It is no secret that our country as well as the global economy is in the midst of a downward turn. Jobs are being lost in nearly every industry and the financial world has been turned upside down.

These economic global problems have touched nearly everyone of us. For those who have a financial obligation to support a former spouse or children, the failure to comply with court Orders pertaining to their financial obligations could have dire consequences.

It is not uncommon for a new client to ask, “Will the judge really understand my situation?” or “Am I going to get a break from my financial obligations or will I be spending money on these proceedings in vain?”

Up until recently, this was a question that received different answers from attorneys and judges across this state. The courts had not handed down much guidance on whether they were viewing the current economic crisis as permanent or something temporary that would pass. Attorneys were armed with an understanding of this global problem as it affected their current clients who were in the midst of the divorce process. The stickier question pertained to those individuals who had been divorced for months or even years and could no longer afford to pay that which they agreed or had been ordered to pay.

When filing an application to recalculate or terminate a support obligation, it is the burden of the party requesting the change to first prove to the court that the circumstances have changed significantly from the time of the original support obligation Order, that a review is necessary and fair. If the party requesting the change can show changed circumstances, the court can review the support obligations. For child support, the same standard would apply as that which was used originally. The income of the parties (including if alimony is paid), age of the children, and amount of overnight parenting time with the non-custodial parent, are the most common considerations. In cases where applicable, judges will look at other items such as social security or disability benefits, rental income, child care expenses, extraordinary medical expenses, etc.  There is case law, however, that says passage of time can constitute a change of circumstances for child support purposes.

As for a modification of alimony or spousal support, the court must again consider the circumstances considered at the time of divorce- the age and health of the parties, the length of the marriage, the income of the parties, the assets received by way of equitable distribution, the dependent spouse’s needs, the other spouse’s ability to pay, and the ability of the dependent spouse to contribute to their own needs. A court is only obligated to follow a settlement agreement to the extent that it is fair.

In an application brought by the payor or supporting spouse for a downward modification or termination of alimony, an issue central to the court’s evaluation is the supporting spouse’s ability to pay. In order to reach that issue, it is the burden of the supporting spouse to provide the court with sufficient credible evidence as in: an updated Case Information Statement (i.e. detailed financial statement form), pay stubs, tax returns, W-2’s, resume, job search, and anything else that can verify the change in their income and its effect on their ability to pay at the current rate.
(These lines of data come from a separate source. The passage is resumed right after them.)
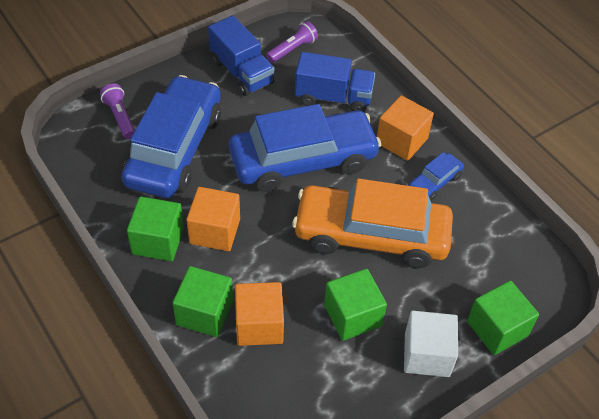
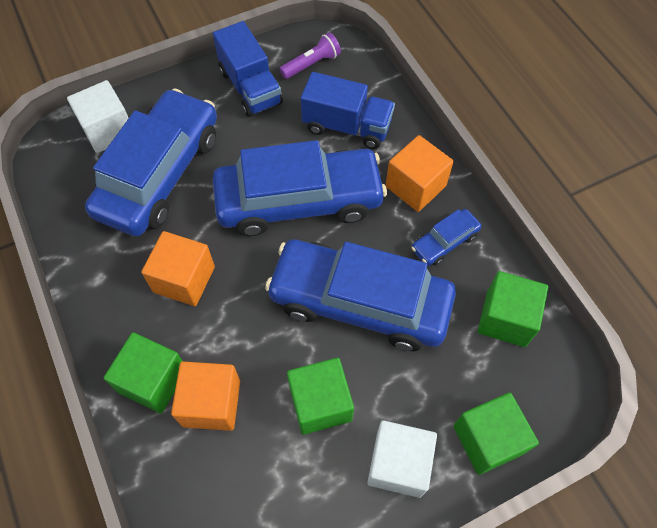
camera: 10 degrees right, 10 degrees up
(120, 117) = (108, 130): purple flashlight -> white cube
(158, 241) = (119, 285): green cube -> green cube (506, 319)
(371, 235) = (360, 302): orange car -> blue car

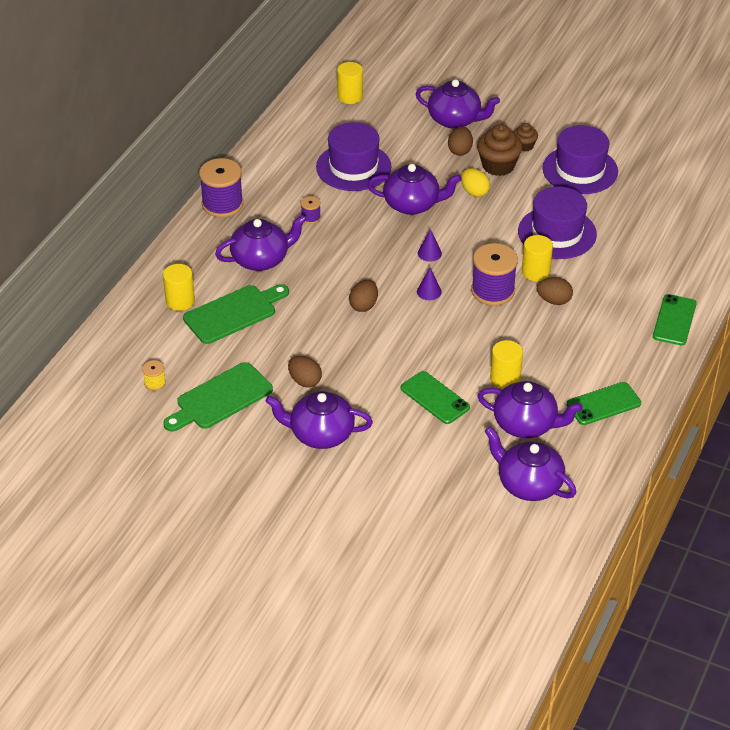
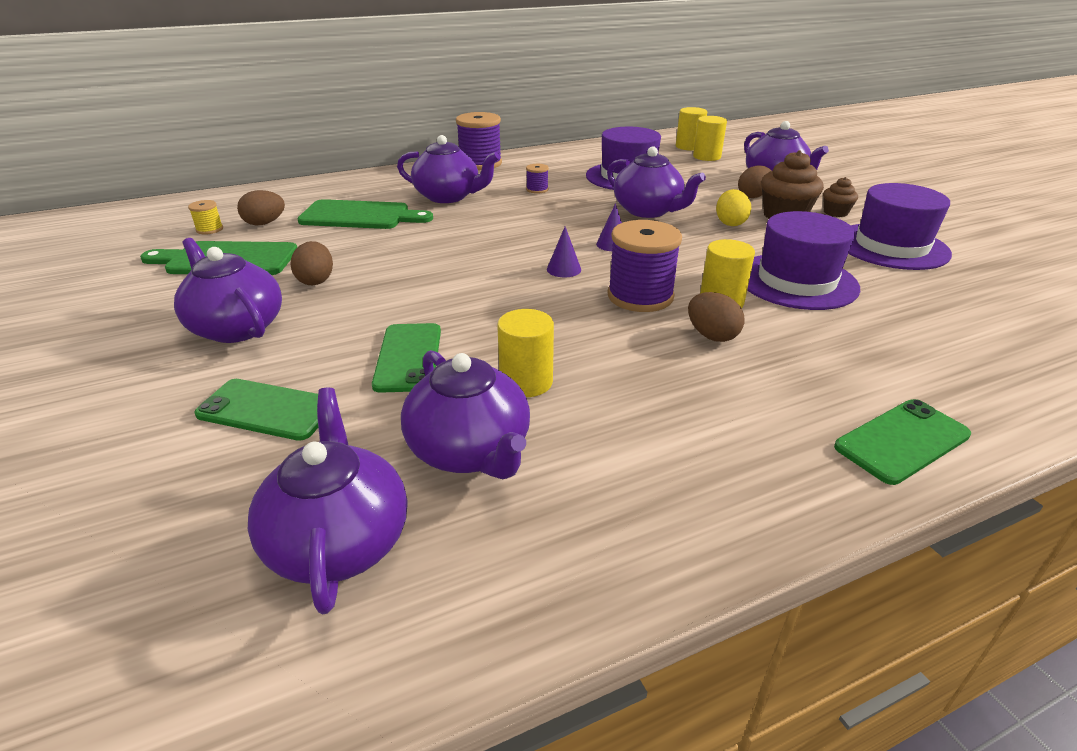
camera: 40 degrees right, 10 degrees down
(180, 301) = (338, 196): yellow cylinder -> yellow cylinder (706, 157)
(364, 305) = (479, 253): brown egg -> brown egg (265, 223)
(603, 404) = (632, 493): green phone -> green phone (267, 409)

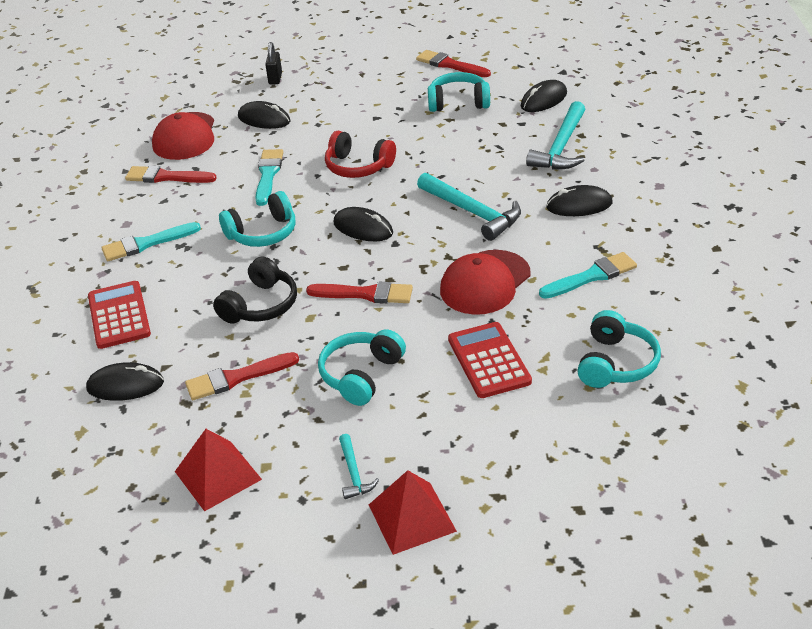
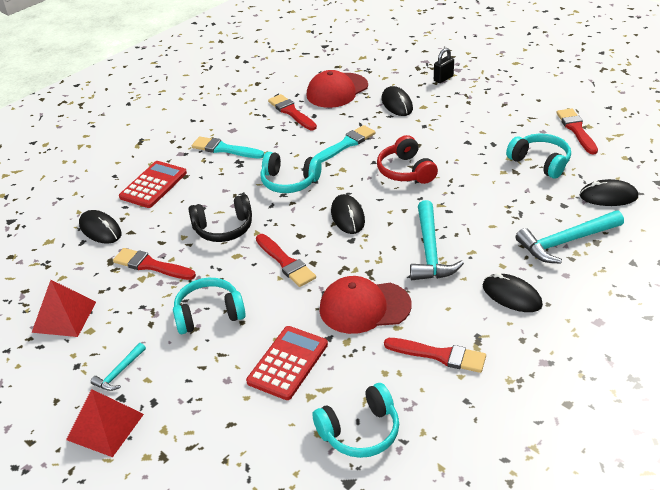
camera: 45 degrees right, 0 degrees up
(591, 276) = (439, 355): turquoise brush -> red brush

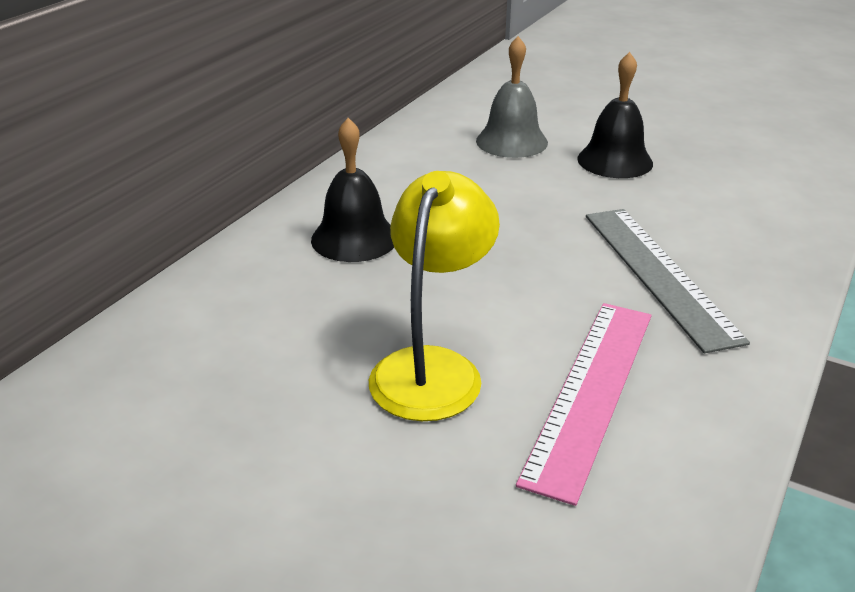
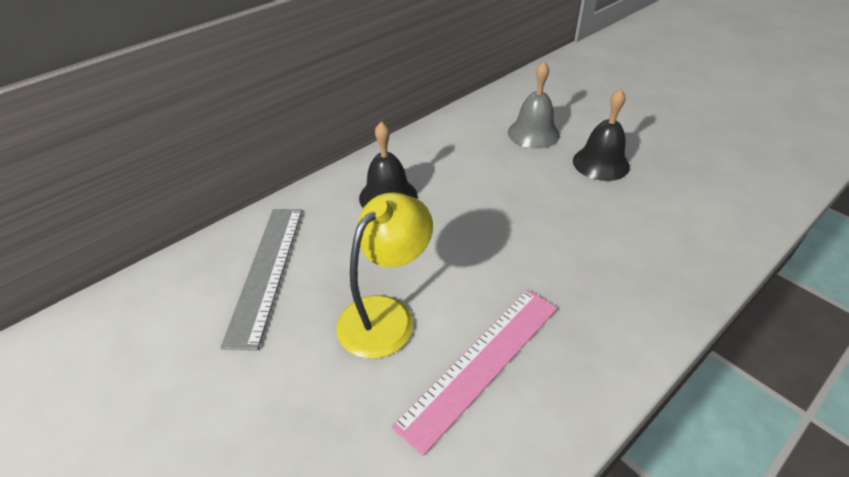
camera: 20 degrees right, 10 degrees up
(658, 274) = (582, 272): grey ruler -> grey ruler (266, 271)

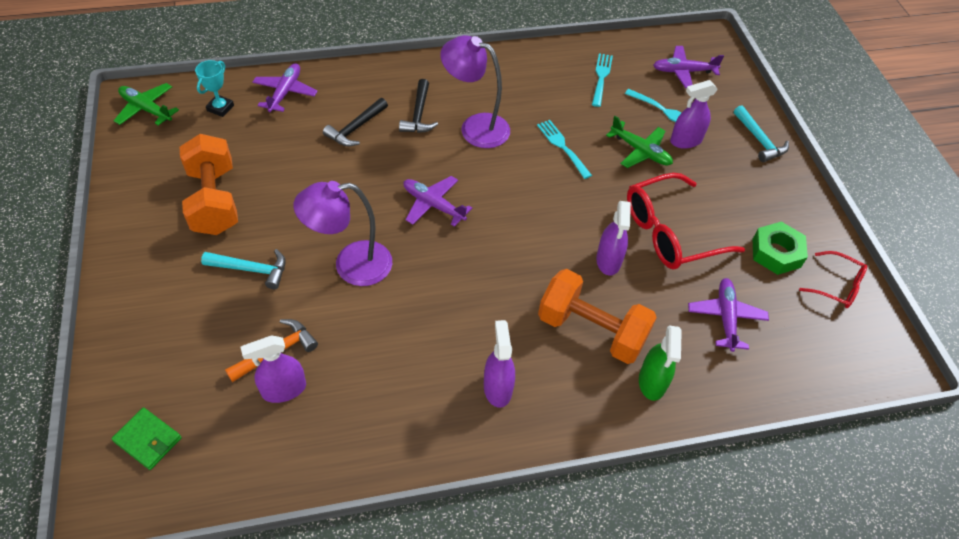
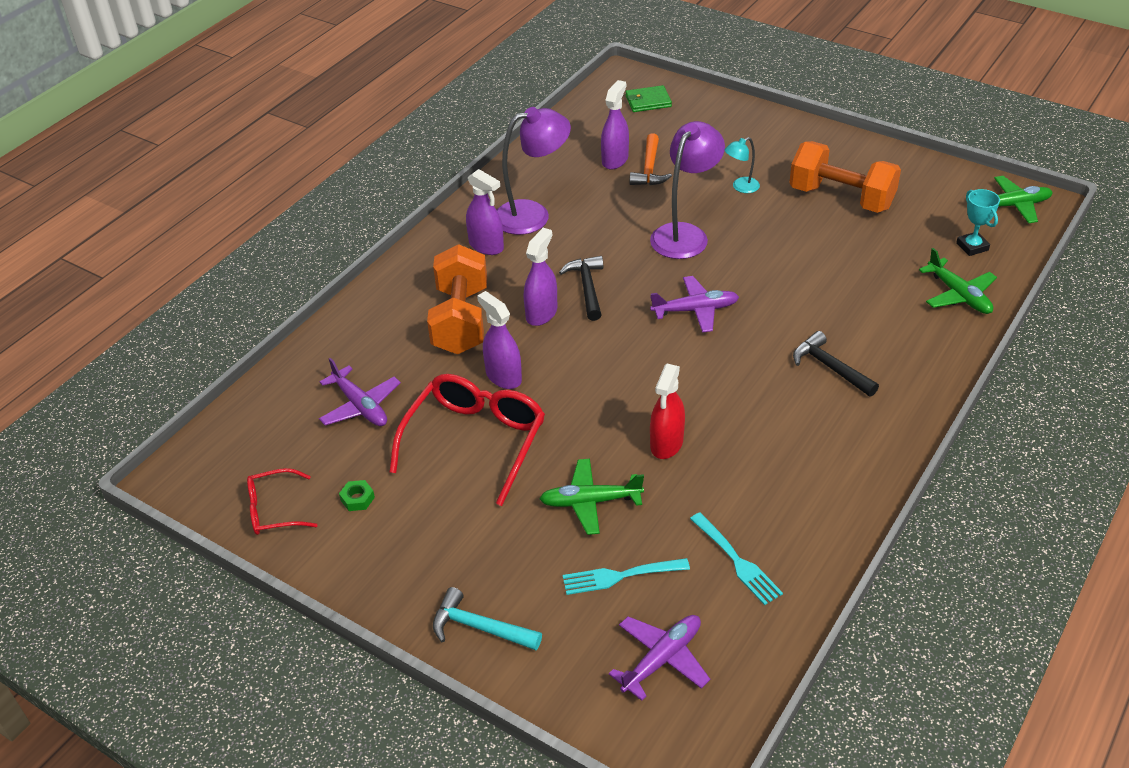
camera: 140 degrees right, 10 degrees down
(251, 270) = (741, 187): turquoise hammer -> turquoise lamp
(285, 92) = (959, 295): purple plane -> green plane
(356, 128) = (853, 315): black hammer -> black hammer (587, 288)
(475, 127) = (767, 397): purple lamp -> purple lamp (533, 215)
(562, 147) = (666, 443): turquoise fork -> red spray bottle
(591, 330) = (461, 320): orange dumbbell -> orange dumbbell turned 75 degrees counterclockwise
(652, 382) = (380, 322): green spray bottle -> none
(685, 141) = (558, 555): purple spray bottle -> purple spray bottle (541, 313)
(776, 253) = (357, 499): green nut -> green nut, size x0.49

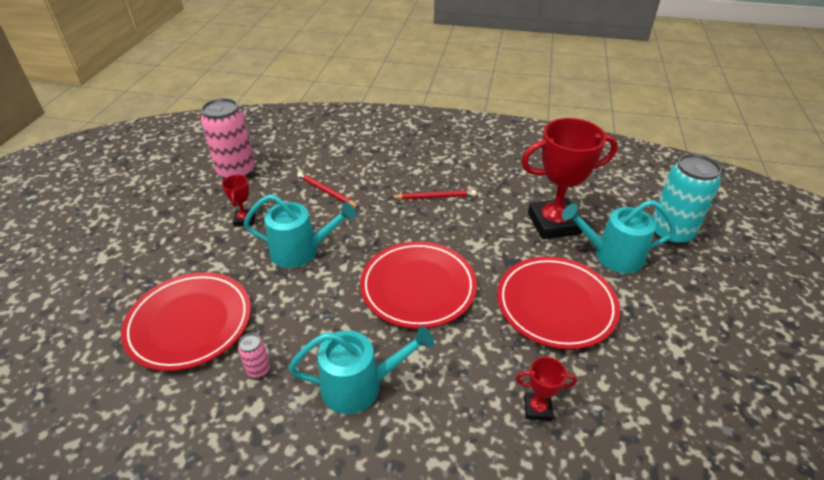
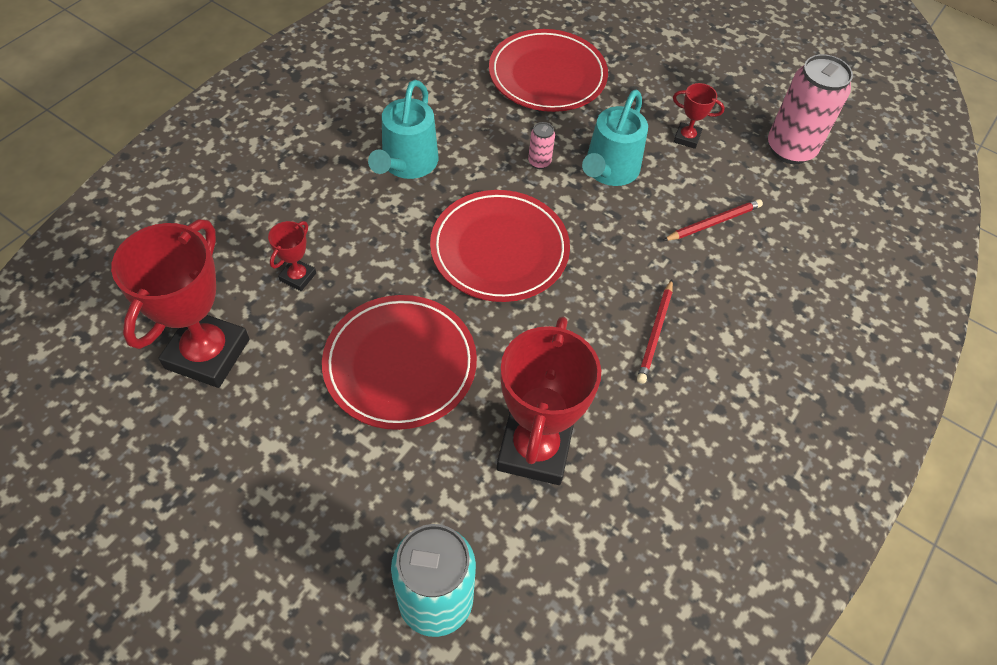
camera: 110 degrees right, 15 degrees up
(258, 370) = (466, 107): pink can -> pink can (539, 162)
(612, 256) = (437, 482): turquoise watering can -> none
(656, 435) = (207, 353): none -> red trophy

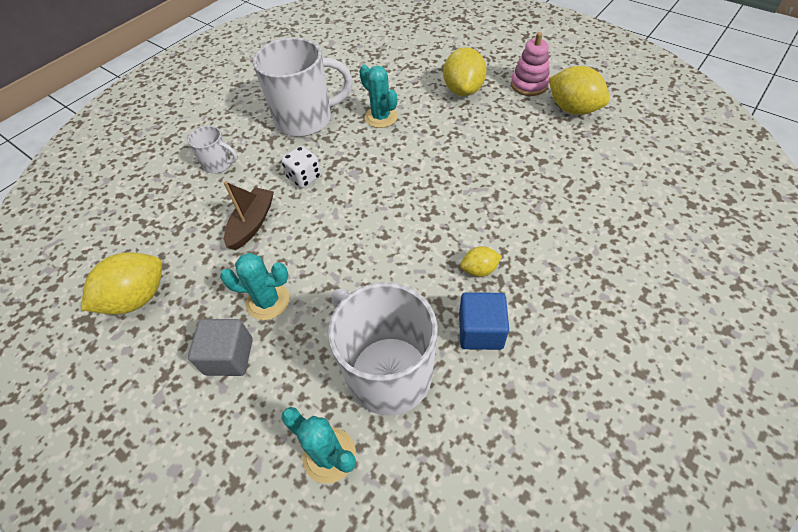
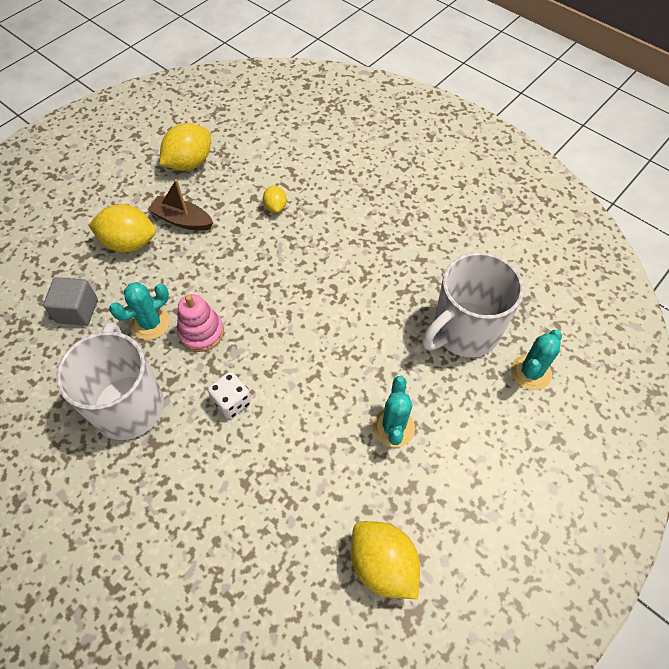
camera: 90 degrees left, 5 degrees up
(218, 164) = (186, 504): white mug -> none
(229, 356) = (451, 456): grey cube -> grey cube (77, 311)
(252, 224) = (293, 452): brown boat -> brown boat (182, 220)
(479, 270) = (371, 260): yellow lemon -> yellow lemon (275, 207)
(480, 331) = (428, 267): blue cube -> none
(529, 85) = (141, 188): pink stacking toy -> pink stacking toy (201, 332)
Finally, the Appellate Division has given some guidance in the recently published matter of Gonzalez-Posse v. Ricciardulli, A-6446-06T3, decided November 9, 2009. In this matter, after 10 years of marriage and 3 children, wife filed for divorce. Both parties were natives of Argentina who were residing in the U.S. on a work visa obtained by the husband, who at the time was working for a large law firm in New York. At the time of the divorce, he was employed by Direct TV Latin America. The last year for his visa arose and Direct TV filed the paperwork to extend the visa. However, in the midst of the divorce’s finalization, husband was laid off by Direct TV and they rescinded the application for the extension on his visa. He was given the choice to return to Argentina on his own or be deported.

In the Property Settlement Agreement executed by the parties, support was calculated based upon husband’s then income of $150,000 and wife’s then income of approximately $21,000. Alimony was agreed upon for a 5 year limited period of time.

Upon his return to Argentina, husband obtained employment in a law firm. With the exchange rate, his income converted to approximately $26,000 U.S. dollars per year. He filed an application to recalculate his child support obligation and terminate his alimony obligation. His ex-wife opposed his application. The trial judge reduced the child support obligation. As for alimony, the judge reduced the weekly sum to be paid but converted the limited duration of 5 years to an obligation of 17 years. Both parties appealed from that Order.

On appeal, the Court found that the recalculation of husband’s child support was correct. As for the lower court’s ruling on husband’s alimony obligation, the Court reversed and remanded to the trial court finding that it was error to extend the term of the alimony obligation and stating that the lower court failed to consider the inconsistencies in wife’s income and her ability to contribute to her own financial support.

These applications are very fact sensitive and require attention to detail and a presentation of all the facts to the court so that the judge is not left with any question as to the validity of a paying spouse’s change in circumstances.